“木桶的装水量取决于最短的木板”，涉及内网安全防护的部件产品非常多，从接入层设备到汇聚层设备再到核心层设备，从服务器到交换机到路由器、防火墙，几乎每台网络设备都将参与到系统安全的建设中，任何部署点安全策略的疏漏都将成为整个安全体系的短木板。

“木桶的装水量还取决于木板间的紧密程度”，一个网络的安全不仅依赖于单个部件产品的安全特性，也依赖于各安全部件之间的紧密协作。一个融合不同工作模式的安全部件产品的无缝安全体系必须可以进行全面、集中的安全监管与维护。

因此，数据中心的安全防护体系不能仅依靠单独的某个安全产品，还要依托整个网络中各部件的安全特性。

2           技术特色

在这种咄咄逼人的安全形势下，数据中心需要一个全方位一体化的安全部署方式。华为3COM数据中心安全解决方案秉承了华为3COM一贯倡导的“安全渗透理念”，将安全部署渗透到整个数据中心的设计、部署、运维中，为数据中心搭建起一个立体的、无缝的安全平台，真正做到了使安全贯穿数据链路层到网络应用层的目标，使安全保护无处不在。

华为3COM数据中心安全解决方案的技术特色可用十二个字概括：三重保护、多层防御；分区规划，分层部署。

2.1         三重保护，多层防御

图3 数据中心三重安全保护

以数据中心服务器资源为核心向外延伸有三重保护功能。依拖具有丰富安全特性的交换机构成数据中心网络的第一重保护；以ASIC、FPGA和NP技术组成的具有高性能精确检测引擎的IPS提供对网络报文深度检测，构成对数据中心网络的第二重保护；第三重保护是凭借高性能硬件防火墙构成的数据中心网络边界。

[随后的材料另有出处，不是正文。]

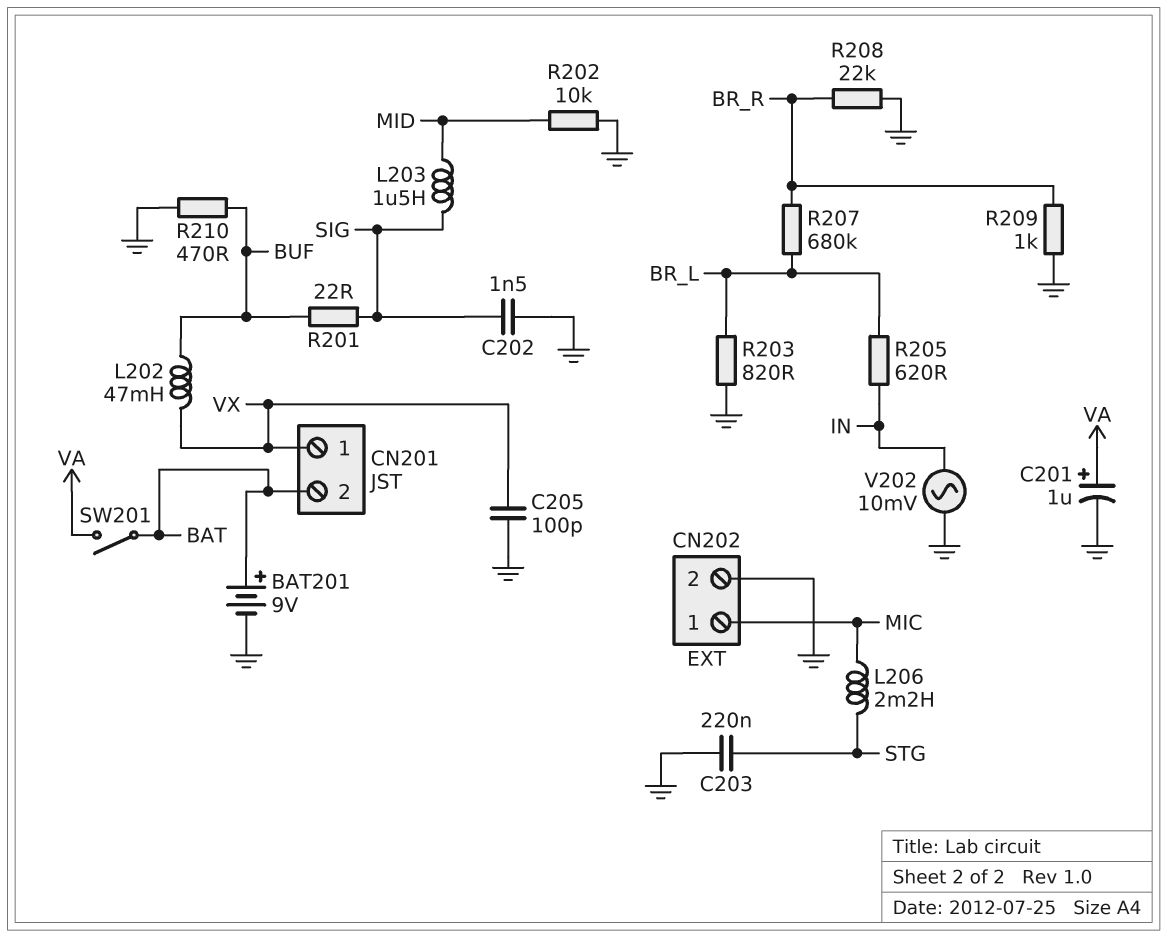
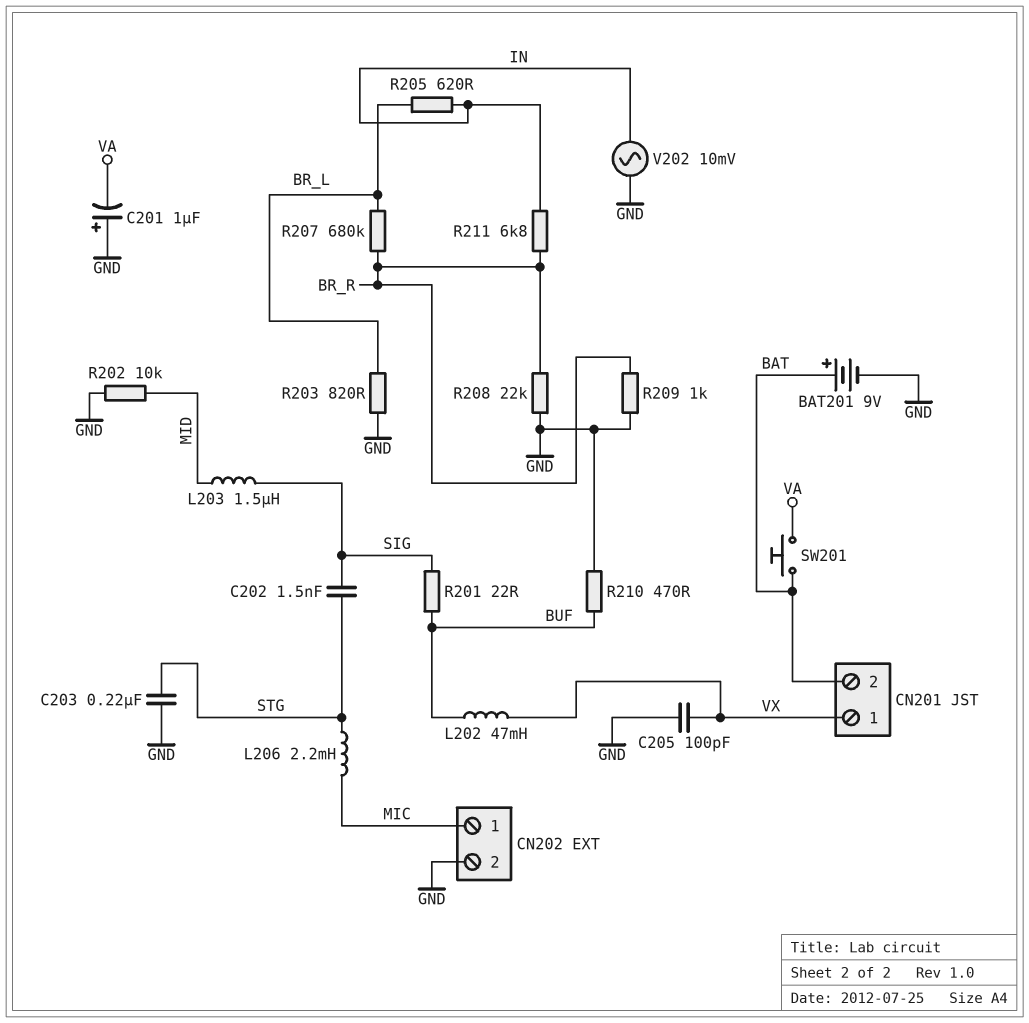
C201: 1uF (plus VA, minus GND) -> 1uF (plus GND, minus VA)
C202: 1.5nF (GND, SIG) -> 1.5nF (SIG, STG)
R211: none -> 6.8k (BR_R, IN)
SW201: switch (BAT, VA) -> button (BAT, VA)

用一个形象的比喻来说明数据的三重保护。数据中心就像一个欣欣向荣的国家，来往的商客就像访问数据中心的报文；防火墙是驻守在国境线上的军队，一方面担负着守卫国土防御外族攻击（DDOS）的重任，另一方面负责检查来往商客的身份（访问控制）；IPS是国家的警察，随时准备捉拿虽然拥有合法身份，但仍在从事违法乱纪活动的商客（蠕虫病毒），以保卫社会秩序；具有各种安全特性的交换机就像商铺雇佣的保安，提供最基本的安全监管，时刻提防由内部人员造成的破坏（STP 攻击）。